Monday, March 7, 2011

The Latest from Isabel Allende

I first fell in love with Isabel Allende after reading The House of the Spirits. This was a very long time ago after I had ended a long marriage to a cold, withholding man and the passion and fire of an Allende was just what the doctor ordered. I was relying on Ms. Allende and also writers like Laura Esquivel (Like Water for Chocolate) to help me rediscover the spirited person who had been tamped down to the point of disappearing. Only one problem, Allende's character ended up mad and Esquivel's burned to death after a torrid night with her true love.

I returned to Allende and cemented my loyalty to her after reading Paula, a beautiful but difficult book about her only daughter who suffered from a lengthy, debilitating disease that eventually killed her. It is in these very personal books (Aphrodite, My Invented Country) that I think Allende excels. Her forays into historical fiction? Not so much.

Still, I knew that Island Beneath the Sea was about Haiti and the black uprising that freed the the nation from French rule and gave Toussaint Louverture a place in the history books.
It seemed prudent to learn all about Haiti at this time in its fragile existence and fiction is often a palatable way to get one's truths. I'm afraid that I've been disappointed.

I have been listening to this book for what seems like months and, though I can't deny being caught up in the lives of the characters and willing to follow through until I find out if the enslaved heroine, Zarite, will finally be given her promised freedom, the novel feels lightweight to me. Such  serious subjects as slavery, brutality, corruption, and imperialism deserve a more in-depth treatment, while Allende seems to only be skimming the surface. Her research is impeccable, surprisingly, it's her people who remain disappointingly remote.
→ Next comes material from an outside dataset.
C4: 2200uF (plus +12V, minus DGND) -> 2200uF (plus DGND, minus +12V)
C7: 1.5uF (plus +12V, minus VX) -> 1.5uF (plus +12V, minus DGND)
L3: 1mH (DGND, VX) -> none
I'm finding it hard to get a bead on what's driving them.

The story centers around a French colonialist, Valmoraine, who arrives in Saint Domingue to tend to his family's sugar planation, and the enslaved woman, Varite, hired to care for Valmoraine's sickly wife and young son Maurice. As too often happened, Varite is initially raped by and then becomes, through no choice of her own, Valmoraine's "other woman," a relationship that lasts over decades and produces a little girl.
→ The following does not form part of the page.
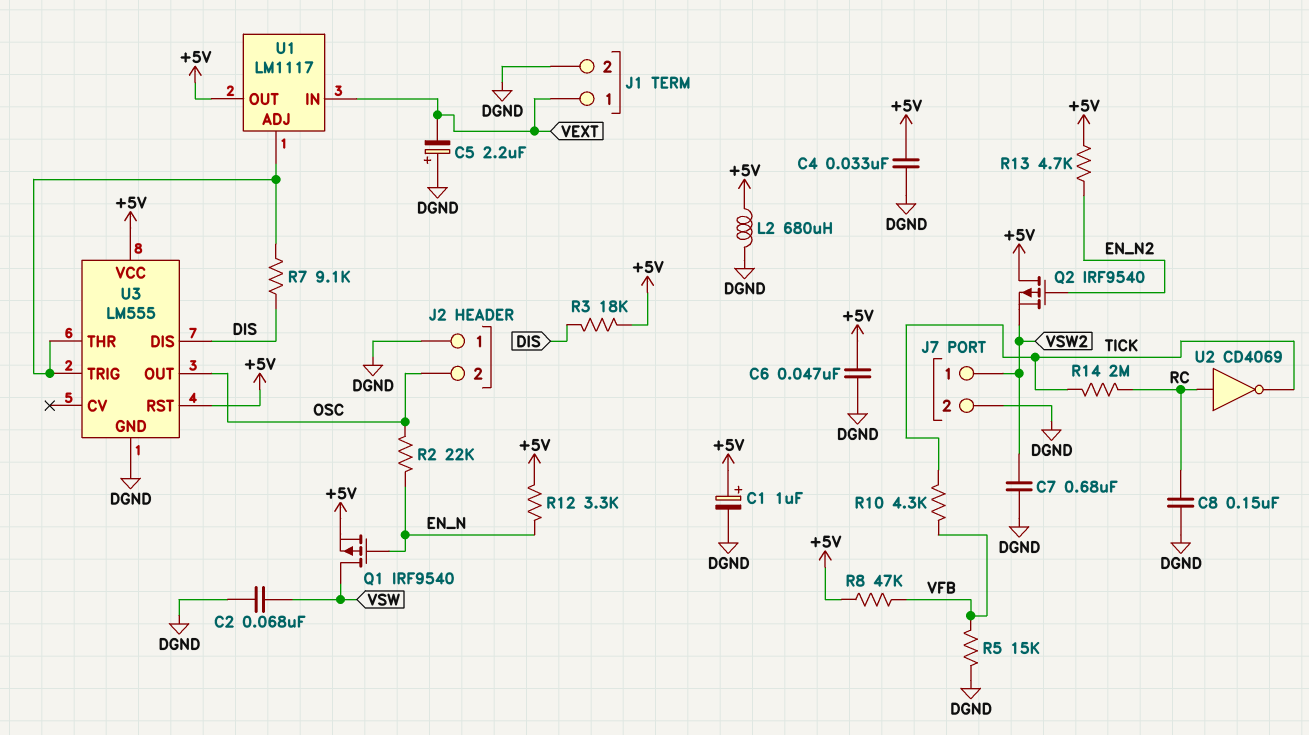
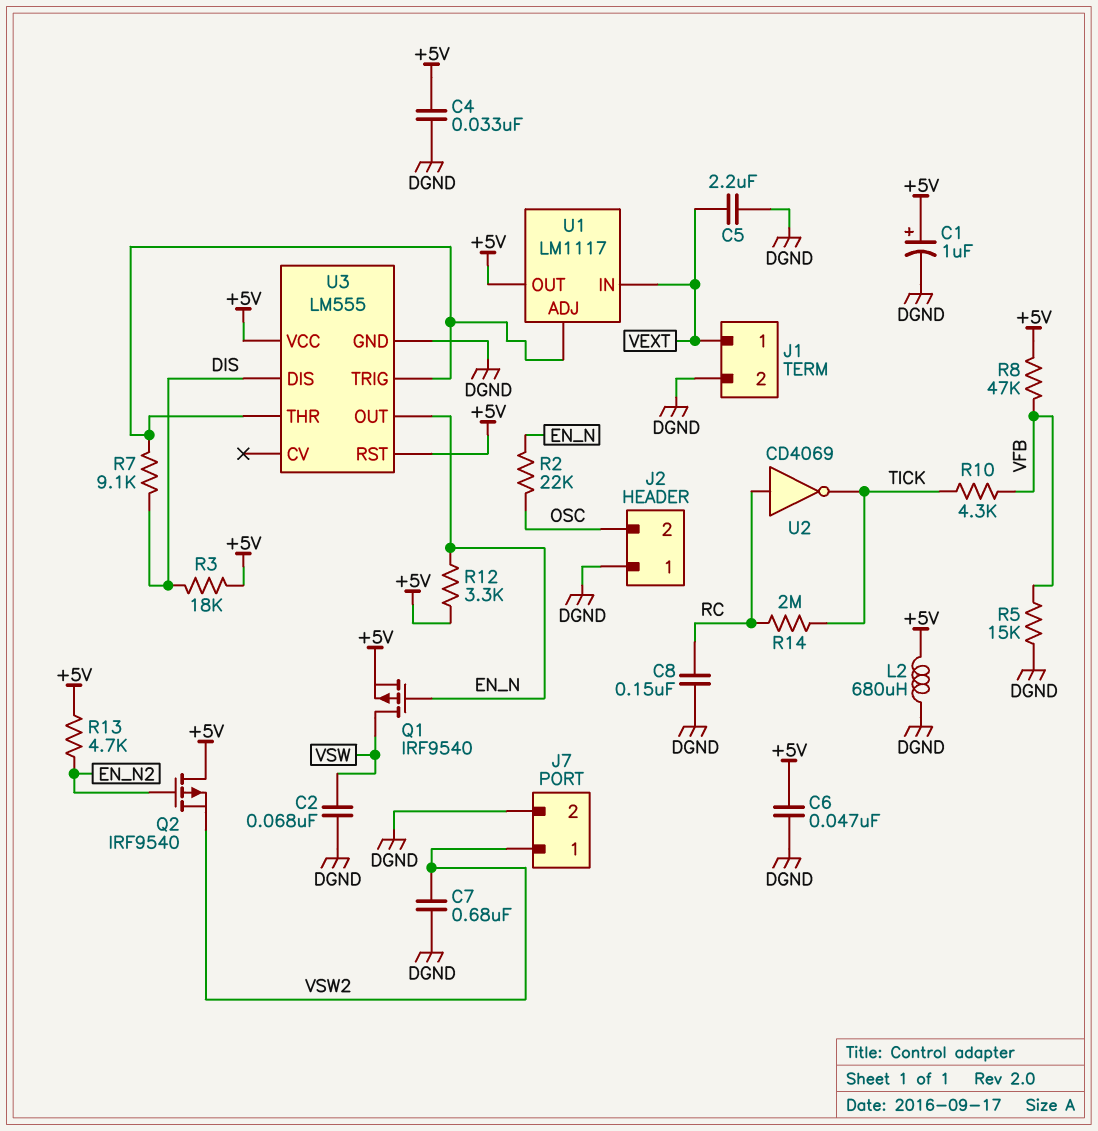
C5: 2.2uF (plus DGND, minus VEXT) -> 2.2uF (DGND, VEXT)
U3 pin OUT: OSC -> EN_N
Varite, though, has known true passion in the arms of one man, Gambo, once a kitchen slave, who escapes and makes a name for himself in the revolution, helping her and the Valmoraine family to flee Haiti for the relative safety of Cuba and eventually on to New Orleans. I suspect that Isabel Allende just doesn't have it in her to explore the depths of depravity that institutionalized slavery engenders. Can any free person really imagine what it is to be treated as a non-person, one who is invisible and without rights of any kind?

Well, one fiction writer did. For a more realistic treatment of the conditions in the islands (in this case, Jamaica)  up to and during the slave revolt, I prefer Marlon James and his horrifying, heartbreaking, The Book of Night Women, which I blogged about here last year.